Disappointment, in fact, is not an option. I'd read that declaration earlier on the Lillius website and rolled my eyes because even the best restaurant is capable of serving a carrot macaron, but then the waitperson brought a cool slab of slightly pickled watermelon with a sprinkling of salty-sweet cumin and a crisp wafer of chicken skin with silky liver parfait and Kate Moss-thin slices of beetroot, and I was sold.
Lillius' fine-dining pedigree is obvious — napkins laid over your lap, small morsels of kitchen cleverness before the main event, glassware with stems that curve just so. They bake their own sourdough, whip their own buffalo milk butter and the perfectly balanced knives and forks make you actually notice the knives and forks.

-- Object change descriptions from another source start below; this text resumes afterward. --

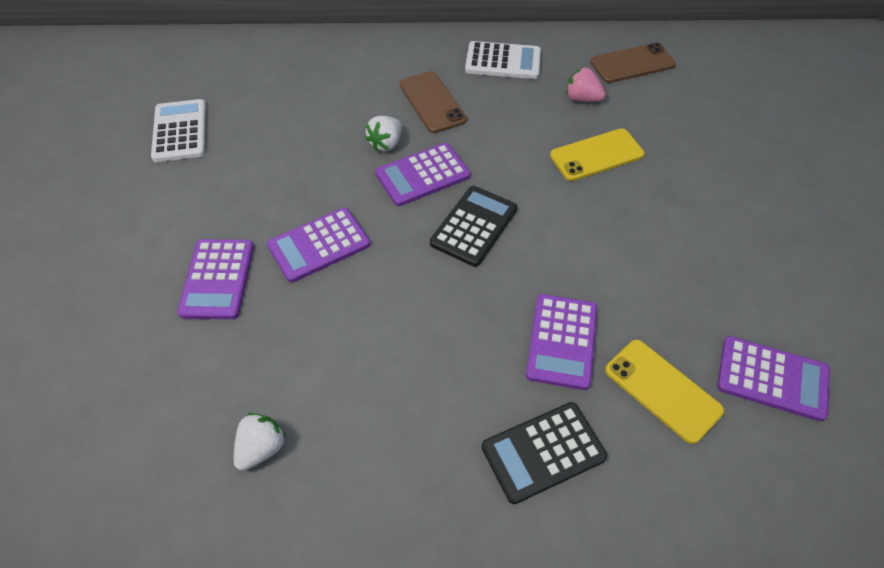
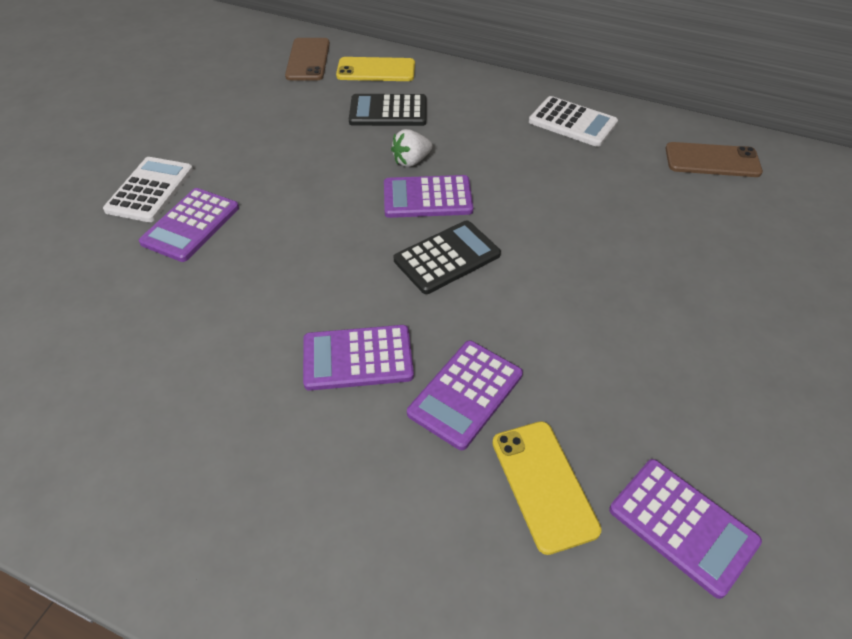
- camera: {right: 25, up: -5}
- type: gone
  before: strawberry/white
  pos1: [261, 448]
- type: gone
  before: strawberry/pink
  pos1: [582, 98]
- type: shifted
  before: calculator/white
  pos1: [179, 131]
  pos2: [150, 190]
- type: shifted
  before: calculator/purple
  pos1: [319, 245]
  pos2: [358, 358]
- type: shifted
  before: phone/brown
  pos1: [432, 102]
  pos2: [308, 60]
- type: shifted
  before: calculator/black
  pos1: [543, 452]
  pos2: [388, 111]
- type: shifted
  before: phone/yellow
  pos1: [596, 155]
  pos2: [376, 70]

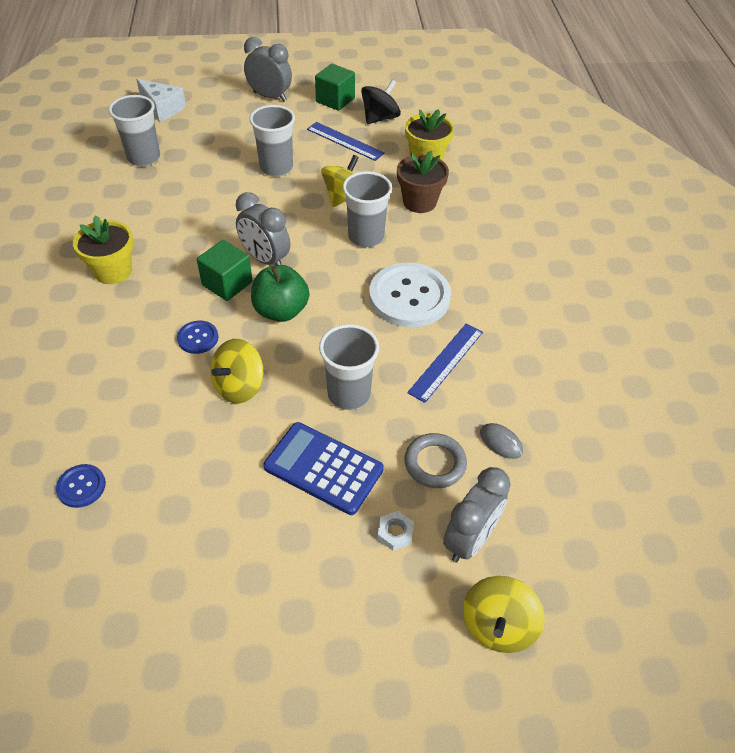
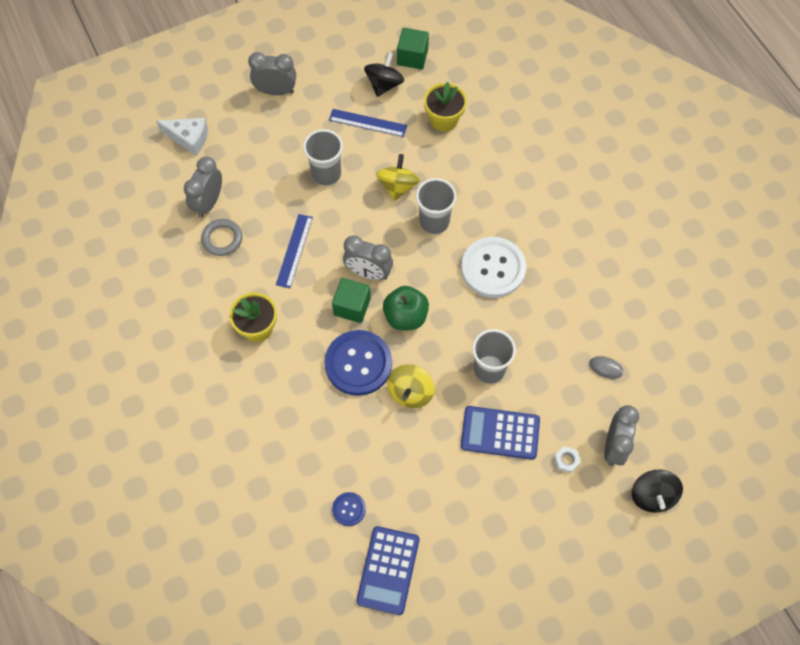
- camera: {right: -20, up: 15}
- type: gone
  before: flower pot/brown
  pos1: [419, 202]
- type: new
  after: calculator/blue
  pos2: [388, 570]
- type: shifted
  before: cube/green
  pos1: [335, 100]
  pos2: [412, 57]
- type: shifted
  before: ring/grey
  pos1: [435, 463]
  pos2: [222, 239]
- type: shifted
  before: ruler/blue
  pos1: [446, 362]
  pos2: [294, 250]
- type: swapped
  before: cup/grey
  after: clock/grey
  pos1: [144, 158]
  pos2: [208, 202]
- type: repainted
  before: spinning top/yellow
  after: spinning top/black
  pos1: [498, 625]
  pos2: [652, 496]
- type: scaled
  before: button/blue
  pos1: [198, 338]
  pos2: [358, 363]
  scale: 2.13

It's early days, but during my visit the service bordered on over-attentive. I recently lunched with a longtime critic who told the waitperson he was in danger of drowning if she didn't slow down with the water. At Lillius, the same complaint would apply (at least the water was free — wine starts at $16 a glass).
Dinner sans wine will cost you $70 for three courses (you choose) or $110 for five (the chef chooses). The menu is as minimalistic as the concrete walls. Our first plate was described as king salmon, soft-shell crab, heirloom tomato and smoked ricotta. What about that green stuff? Tomato leaf-infused oil. That yellow stuff? Dashi jelly. And the tomatoes were sliced and layered like an extremely pretty terrine and there was a spicy kasundi to tie it all together. The salmon was so delectable, the entirety so delicious, that the little architectural spike of black sesame and tempura-crusted crab off to the side was superfluous to requirement.
The next course was cabbage and hapuku. It was one of the best things I've ever eaten. Every single component — chewy tapioca, tingly coastal herbs, faint traces of mussel and a rich background note of bone marrow — combined to elevate the superbly cooked fish in its humble coat of cabbage. Rustic and elegant, the land meeting the sea, I wanted to take it out into the street, stop a tourist and say: "This. This is what Aotearoa tastes like."
All of which meant the kitchen had given itself an extremely hard act to follow. The spoonable spuds were yum; courgette with wagyu lamb was refined and tasty, if not quite as cohesive as what had gone before. A stone fruit dessert with buffalo milk sorbet was refreshing, albeit punctuated with strange stabs of bitter (maybe the bee pollen?) and the cheese — Candy Goddess and Tania Smoked — was laudably local.
In short: disappointment is certainly not an option; small moments of astonishment are quite high on the cards.